Transport. Antérieurement à tout progrès, quand le genre humain en était réduit, comme le journalier que nous avons mis en scène, à du travail brut et primitif, si un homme avait voulu qu’un fardeau d’un quintal fût transporté de Paris à Bayonne, il n’aurait eu que cette alternative : ou mettre le fardeau sur ses épaules et accomplir l’œuvre lui-même, voyageant par monts et par vaux, ce qui eût exigé au moins un an de fatigues ; ou bien prier quelqu’un de faire pour lui cette rude besogne ; et comme, d’après l’hypothèse, le nouveau porte-balle aurait employé les mêmes moyens et le même temps, il aurait réclamé en paiement un an de travail.
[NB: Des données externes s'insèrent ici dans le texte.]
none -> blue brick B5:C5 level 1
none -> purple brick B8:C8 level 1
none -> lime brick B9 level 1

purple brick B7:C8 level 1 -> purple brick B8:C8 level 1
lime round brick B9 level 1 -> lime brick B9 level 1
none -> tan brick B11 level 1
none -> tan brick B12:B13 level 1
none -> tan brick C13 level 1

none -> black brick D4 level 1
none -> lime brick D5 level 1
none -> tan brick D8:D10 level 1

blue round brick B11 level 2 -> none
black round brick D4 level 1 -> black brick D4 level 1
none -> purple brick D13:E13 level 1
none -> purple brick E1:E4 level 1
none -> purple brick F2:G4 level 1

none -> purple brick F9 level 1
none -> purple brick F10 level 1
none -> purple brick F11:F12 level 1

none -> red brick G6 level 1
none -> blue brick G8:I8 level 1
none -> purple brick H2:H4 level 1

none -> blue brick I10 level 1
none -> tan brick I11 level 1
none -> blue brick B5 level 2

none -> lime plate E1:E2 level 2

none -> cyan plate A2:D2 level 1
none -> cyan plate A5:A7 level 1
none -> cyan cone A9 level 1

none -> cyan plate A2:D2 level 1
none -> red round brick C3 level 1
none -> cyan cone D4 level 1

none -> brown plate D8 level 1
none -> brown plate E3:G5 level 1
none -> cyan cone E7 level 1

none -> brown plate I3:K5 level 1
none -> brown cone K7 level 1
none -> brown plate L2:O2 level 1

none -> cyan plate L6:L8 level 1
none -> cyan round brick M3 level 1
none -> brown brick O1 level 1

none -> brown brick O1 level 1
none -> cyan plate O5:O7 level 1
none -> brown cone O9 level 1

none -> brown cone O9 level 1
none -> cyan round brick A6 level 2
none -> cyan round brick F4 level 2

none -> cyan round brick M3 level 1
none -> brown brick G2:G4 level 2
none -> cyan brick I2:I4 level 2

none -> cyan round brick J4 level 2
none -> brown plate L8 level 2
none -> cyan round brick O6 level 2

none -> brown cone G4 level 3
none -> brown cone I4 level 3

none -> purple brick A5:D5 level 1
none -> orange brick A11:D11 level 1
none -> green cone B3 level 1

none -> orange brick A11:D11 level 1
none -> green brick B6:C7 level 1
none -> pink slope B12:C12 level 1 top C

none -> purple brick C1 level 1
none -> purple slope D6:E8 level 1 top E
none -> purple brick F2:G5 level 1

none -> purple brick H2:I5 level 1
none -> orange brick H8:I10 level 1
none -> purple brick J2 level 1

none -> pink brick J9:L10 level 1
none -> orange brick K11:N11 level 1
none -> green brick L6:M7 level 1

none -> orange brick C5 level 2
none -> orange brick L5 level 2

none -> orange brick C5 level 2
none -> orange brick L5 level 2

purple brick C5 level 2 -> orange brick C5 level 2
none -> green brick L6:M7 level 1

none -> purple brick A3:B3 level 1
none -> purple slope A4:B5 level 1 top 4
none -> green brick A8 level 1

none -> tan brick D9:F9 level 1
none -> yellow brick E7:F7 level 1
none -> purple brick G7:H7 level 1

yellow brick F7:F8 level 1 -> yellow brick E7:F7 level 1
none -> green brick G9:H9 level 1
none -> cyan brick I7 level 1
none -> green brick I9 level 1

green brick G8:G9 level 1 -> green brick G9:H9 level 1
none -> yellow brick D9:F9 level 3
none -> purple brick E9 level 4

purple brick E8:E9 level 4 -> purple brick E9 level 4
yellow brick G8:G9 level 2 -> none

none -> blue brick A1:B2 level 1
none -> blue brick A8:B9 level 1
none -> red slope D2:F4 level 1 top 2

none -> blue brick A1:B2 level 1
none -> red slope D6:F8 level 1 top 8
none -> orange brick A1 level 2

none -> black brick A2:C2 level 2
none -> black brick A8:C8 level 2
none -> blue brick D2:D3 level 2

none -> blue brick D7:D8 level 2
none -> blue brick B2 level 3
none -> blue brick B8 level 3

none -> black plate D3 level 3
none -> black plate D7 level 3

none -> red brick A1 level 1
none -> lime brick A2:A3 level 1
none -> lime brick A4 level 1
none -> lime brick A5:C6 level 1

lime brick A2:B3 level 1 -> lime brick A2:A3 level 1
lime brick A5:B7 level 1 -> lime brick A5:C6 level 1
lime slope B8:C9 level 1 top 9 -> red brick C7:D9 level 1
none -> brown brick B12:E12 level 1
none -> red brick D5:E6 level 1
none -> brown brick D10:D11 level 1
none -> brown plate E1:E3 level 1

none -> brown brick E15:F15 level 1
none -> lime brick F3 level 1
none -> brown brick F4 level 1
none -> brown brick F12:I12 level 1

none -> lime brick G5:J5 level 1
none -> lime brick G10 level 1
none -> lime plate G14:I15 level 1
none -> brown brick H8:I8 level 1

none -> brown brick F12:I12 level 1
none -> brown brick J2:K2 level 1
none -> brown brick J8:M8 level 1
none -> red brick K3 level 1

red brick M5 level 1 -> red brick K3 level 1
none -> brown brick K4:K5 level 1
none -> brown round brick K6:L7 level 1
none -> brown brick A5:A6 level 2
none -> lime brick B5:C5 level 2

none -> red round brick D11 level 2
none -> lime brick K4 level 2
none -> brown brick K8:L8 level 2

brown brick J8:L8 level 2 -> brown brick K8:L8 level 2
À cette époque donc, la valeur du travail brut étant un, celle du transport était de 300 pour un poids d’un quintal et une distance de 200 lieues.

Les choses ont bien changé. En fait, il n’y a aucun manœuvre à Paris qui ne puisse atteindre le même résultat par le sacrifice de deux journées. L’alternative est bien la même. Il faut encore exécuter le transport soi-même ou le faire faire par d’autres en les rémunérant. Si notre journalier l’exécute lui-même, il lui faudra encore un an de fatigues ; mais, s’il s’adresse à des hommes du métier, il trouvera vingt entrepreneurs qui s’en chargeront pour 3 ou 4 francs, c’est-à-dire pour l’équivalent de deux journées de travail brut. Ainsi, la valeur du travail brut étant un, celle du transport, qui était de 300, n’est plus que de deux.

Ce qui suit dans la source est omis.